Small And Inexpensive MEMS Gravimeter

A gravimeter, as the name suggests, measures gravity. These specialized accelerometers can find underground resources and measure volcanic activity. Unfortunately, traditional instruments are relatively large and expensive (nearly 20 pounds and $100,000). Of course, MEMS accelerometers are old hat, but none of them have been stable enough to be called gravimeters. Until now.

In a recent edition of Nature (pdf), researchers at the University of Glasgow have built a MEMS device that has the stability to work as a gravimeter. To demonstrate this, they used it to measure the tides over six days.

The device functions as a relative gravimeter. Essentially a tiny weight hangs from a tiny spring, and the device measures the pull of gravity on the spring. The design of the Glasgow device has a low resonate frequency (2.3 Hz).

Small and inexpensive devices could monitor volcanoes or fly on drones to find tunnels or buried oil and gas (a job currently done by low altitude aircraft). We’ve covered MEMS accelerometers before, although not at this stability level.  We’ve even seen an explanation from the Engineer Guy.
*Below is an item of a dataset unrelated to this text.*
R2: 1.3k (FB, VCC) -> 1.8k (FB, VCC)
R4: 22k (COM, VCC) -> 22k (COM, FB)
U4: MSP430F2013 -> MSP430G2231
15 thoughts on “Small And Inexpensive MEMS Gravimeter

  1. For my team’s hackaday prize entry (lasercut optics bench), one of the proposed experiments is measuring the pull of gravity. We figure it’s possible to sense the pull of the moon with a simple optical setup.
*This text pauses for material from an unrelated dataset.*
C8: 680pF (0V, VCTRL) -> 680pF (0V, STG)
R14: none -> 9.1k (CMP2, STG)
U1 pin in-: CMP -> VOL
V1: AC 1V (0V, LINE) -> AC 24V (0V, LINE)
    (And our .io page is totally blank ATM because we’ve just got started, and I’m composing the 1st build log now.)

    I remember (I think it was) an Amateur Scientist article that had a weight hanging from a spring with a magnet on one side. A coil would pull the magnet up or down, and a beam of light bounced off of a mirror on the weight leading to a pair of phototransistors in opposition.

    The DC current on the coil moved the magnet to keep the light centered between the two sensors, and the system recorded the voltage needed to do that.
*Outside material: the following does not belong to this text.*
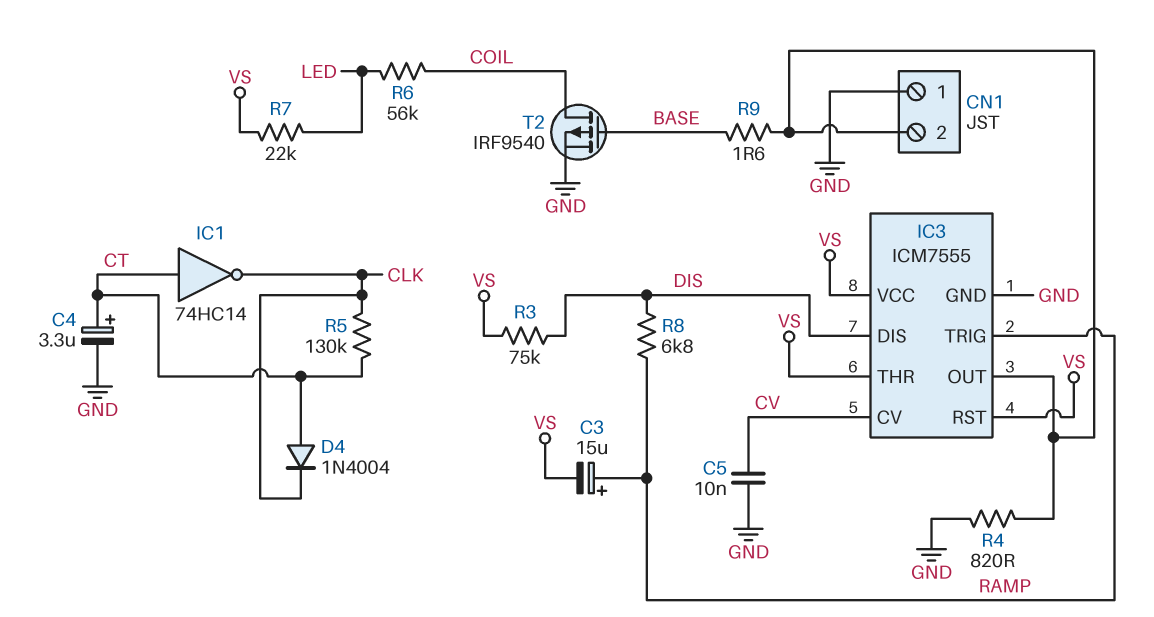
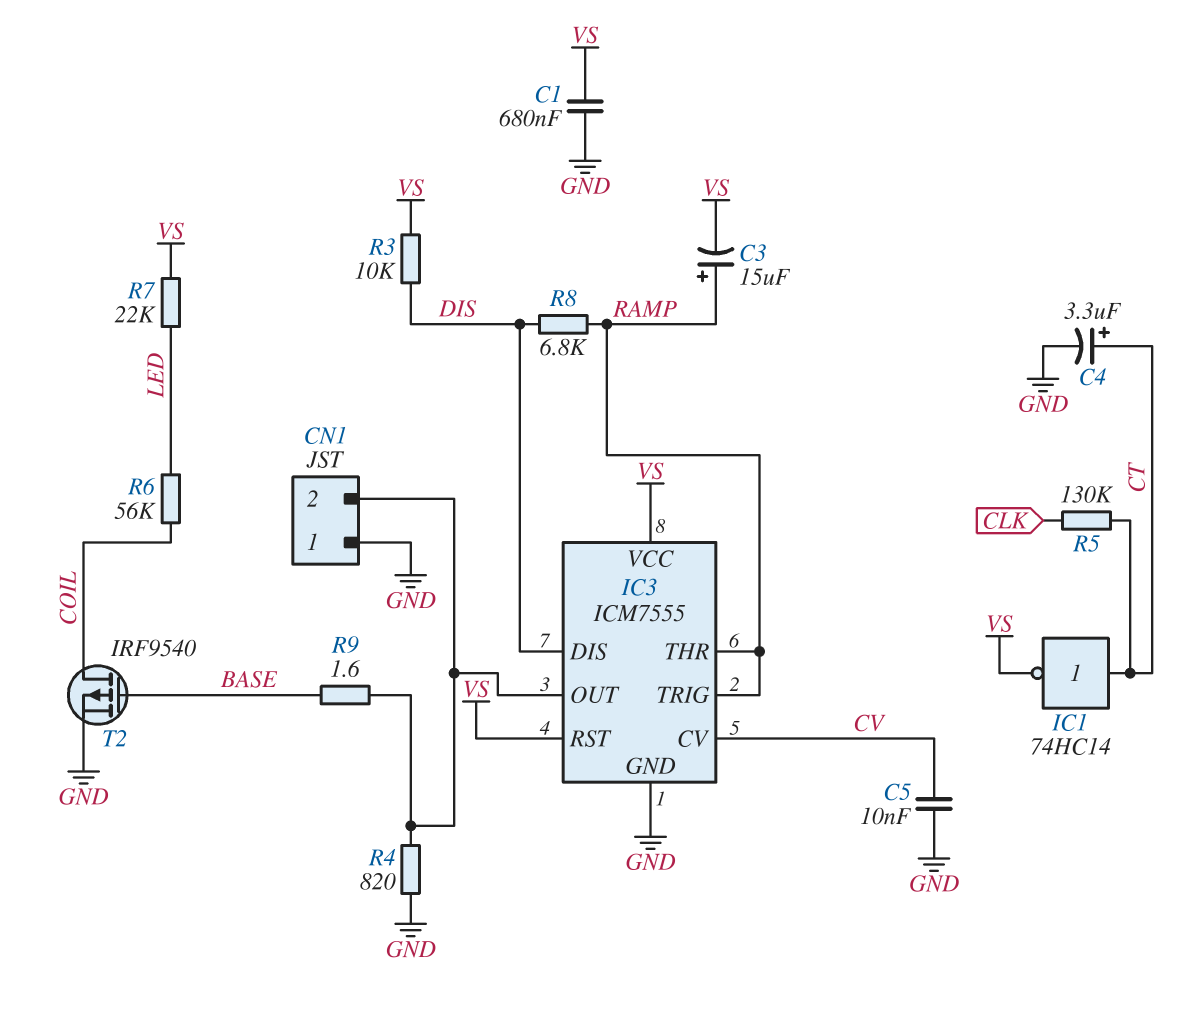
C1: none -> 680nF (GND, VS)
D4: diode 1N4004 (A CT, K CLK) -> none
IC1: NOT 74HC14 (in CT, out CLK) -> NOT 74HC14 (in CT, out VS)
IC3 pin THR: VS -> RAMP
R3: 75k (DIS, VS) -> 10k (DIS, VS)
    Over time, a signal from the attraction of the moon was clearly evident.

    1. As a followup, assume a 1KG weight:

      (Gravitational Constant) * 7.34767309 * 10^22 kilograms * 1 kilogram / ((370300000 * 1 meter)^2)= 3.576×10^-5 kg m/s^2 (kilogram meters per second squared)

      =^= 36 micro newtons

      Assume the weight hangs from a rubber band, with a spring constant of 88 N/M

      Displacement due to moon is 409 nM, or about 1 wavelength of blue light.

      Easily detected with a laser interferometer, which is easy to set up. I’ve actually done this (set up an interferometer) on my kitchen table.

      Twice the mass makes twice the displacement, a ballpoint pen (spring constant: 221 N/M) about 1/3 the displacement.

      The weight is also pulled up when the moon is on the opposite side of the planet – the moon does *not* pull the weight down when it’s directly underneath our feet.

      Can you explain why?

      1. Moon – Earth system is like a carousel. There is a gravity force and centrifugal force. If you are nearer the Moon, the Moon gravity is bigger and you are lighter. If you are on the opposite site, the centrifugal force is bigger and you are lighter too.

        Sorry for my bad English.

    1. You mount the gravimeter on its own stabilized platform, and subtract off the motion caused by the aircraft, measured independently from LiDAR and/or GPS. It’s been a solved problem form more than a decade.

      It would take some doing to cram that in something less than Robinson R22, but I’d guess it would be possible these days.

        1. True. I suggested a R22 because the previous commenter wants to drone-mount it, and the R22 is the least expensive rotorcraft I know of (except maybe a Bell 47). It’s maybe a third the operating cost of the more usual Bell 206, for example (we used to pay $6/minute all-in for a 206+jockey, which probably says more about how long it’s been since I was flying…). But you’re right, a 172 is a better platform and less than half the operating cost of even the R22. I have no experience with Pipers, but it’s probably similar.

  2. The Nature abstract and the summary here neglect to mention that the accelerometer, to function to the precision needed, must be in high vacuum and temperature controlled to within 1 milliKelvin. Do-able, but it’s not quite as simple as just a thin slab of silicon.

    1. High Vacuum is not to hard to do on die , it won’t be penny/chip cheap but is common enough for high Q MEMS stuff. Regulating temp to a mK is bog standard for precision equipment like voltage and timing references. Not the lowest power, but something doable for a few bucks and a few watts.